Linkis User Manual

1.Summary

        Designed by Webank independently, Linkis is an extensible framework and a sophisticated solution for big data task submission. Conveniently, it could be used directly together with Scriptest, which is another open-source project powered by Webank. And those frontend APIs are also available for users. A client implementation is also provided as an SDK to interact directly with background services. As an highly extensible framework, users can leverage the SDK to develop their own applications.

2.Frontend Adaption

        Two protocols are supported for frontend APIs: HTTP and WebSocket. Compared with HTTP, Websocket is more friendly to servers and behaved more efficiently in message pushing. But WebSocket is unstable and users are easily to be disconnected by accident. So Scriptest combined both ways to adapt with Linkis. It communicates with Linkis by websocket in normal circumstances, and failover to HTTP protocol in case the Websocket connection was down.

2.1 API Specs

Linkis has its own specs for front-backend adaption.

1).URL specs

/api/rest_j/v1/{applicationName}/.+
/api/rest_s/v1/{applicationName}/.+
  • rest_j means the API is conformed to Jersey standards
  • rest_s means the API is conformed to springMVC Rest standards
  • v1 is the version of services,The version will be upgraded with Linkis releases
  • {applicationName} is the microservice name

2).Request specs

{
 	"method":"/api/rest_j/v1/entrance/execute",
 	"data":{},
	"websocketTag":"37fcbd8b762d465a0c870684a0261c6e"
}

3).Response specs

{"method":"/api/rest_j/v1/entrance/execute","status":0, "message":Success","data":{}}
  • method:Return the Restful API URL requested, basically used by websocket protocol。
  • status:Return the status info, in which -1 means login failed, 0 means succeeded, 1 means error, 2 mean validation failed, and 3 means no permission.
  • data:Return detailed data.
  • message:Return hint message of the request. If the status is not 0, this message returns error messages. At the same time ‘data’ may return the stack information in its ‘stack’ column.
2.2WebSocket API Description

1).Establish connection

Used to establish a WebSocket connection with Linkis.

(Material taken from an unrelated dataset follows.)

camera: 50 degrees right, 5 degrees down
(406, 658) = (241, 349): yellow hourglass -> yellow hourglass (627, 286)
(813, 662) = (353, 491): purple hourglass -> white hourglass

  • API /api/rest_j/entrance/connect
  • HTTP Method GET
  • Status Code 101

2).Request execution

Used to submit user jobs to Linkis for execution.

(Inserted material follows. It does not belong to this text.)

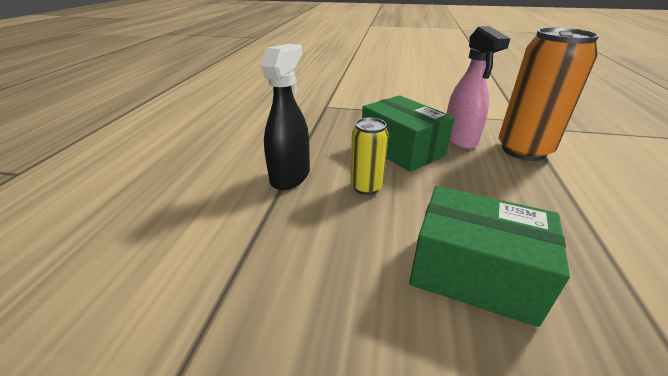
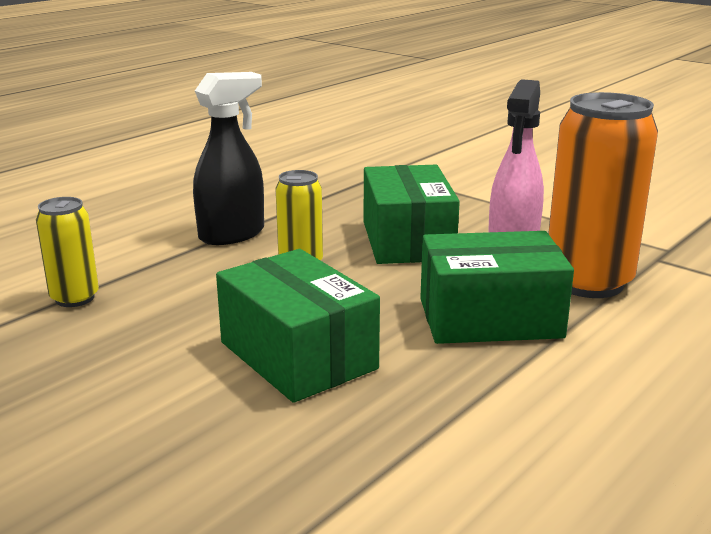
camera: 30 degrees right, 10 degrees down
(233, 287) = (74, 298): none -> yellow can
(522, 192) = (490, 318): none -> green box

  • API /api/rest_j/entrance/execute
  • HTTP Method POST
  • Sample Json request body
{
 	"method":"/api/rest_j/v1/entrance/execute",
 	"data":{
		"params": {
			"variable":{
				"k1":"v1"
			},
			"configuration":{
				"special":{
					"k2":"v2"
				},
				"runtime":{
					"k3":"v3"
				},
				"startup":{
					"k4":"v4"
				}
			}
		},
		"executeApplicationName":"spark",
		"executionCode":"show tables",
		"runType":"sql",
		"source":{
			"scriptPath": "/home//linkis.sql"
		},
    "websocketTag":"37fcbd8b762d465a0c870684a0261c6e"
	}
}
  • Descriptions for parameters of request body data
Parameter NameParameter DefinitionTypeComments
executeApplicationNameThe Engine service expected by the user, such as Spark or hiveStringNot null
requestApplicationNameThe name of the system launching this requestStringNullable
paramsUser-defined parameters to run servicesMapRequired, but values are nullable
executionCodeThe execution code submitted by the userStringNot null
runTypeAssuming that the user executes a spark job, he may choose python, R or SQL as runTypeStringNot null
scriptPathThe script path of the execution codeStringFor Scriptest, it shouldn't be null with executionCode at the same time
                                    Table 1 Descriptions for the parameters
  • Sample Json response body
{
 "method": "/api/rest_j/v1/entrance/execute",
 "status": 0,
 "message": "Execution request succeeded",
 "data": {
   "execID": "030418IDEhivebdpdwc010004:10087IDE_johnnwang_21",
   "taskID": "123"  
 }
}
  • execID is a unique ID of String type generated for each user task after submitted to Linkis. It is only used during the execution period, like PID. The format of execID is (length of requestApplicationName)(length of executeAppName)(length of Instance)${requestApplicationName}${executeApplicationName}${entranceInstance infomation ip+port}${requestApplicationName}${umUser}${index}
  • taskID is a unique ID of Long type genenrated incrementally by the database for each task.

3).The push mechanism for task status, logs and progress

After submission, the status, logs and progress information will be pushed by the server. They could be retrieved by websocket protocol. The API is consistent with HTTP protocol as mentioned below. The only difference is that the schema of websocket is ws://, but http:// for HTTP protocol.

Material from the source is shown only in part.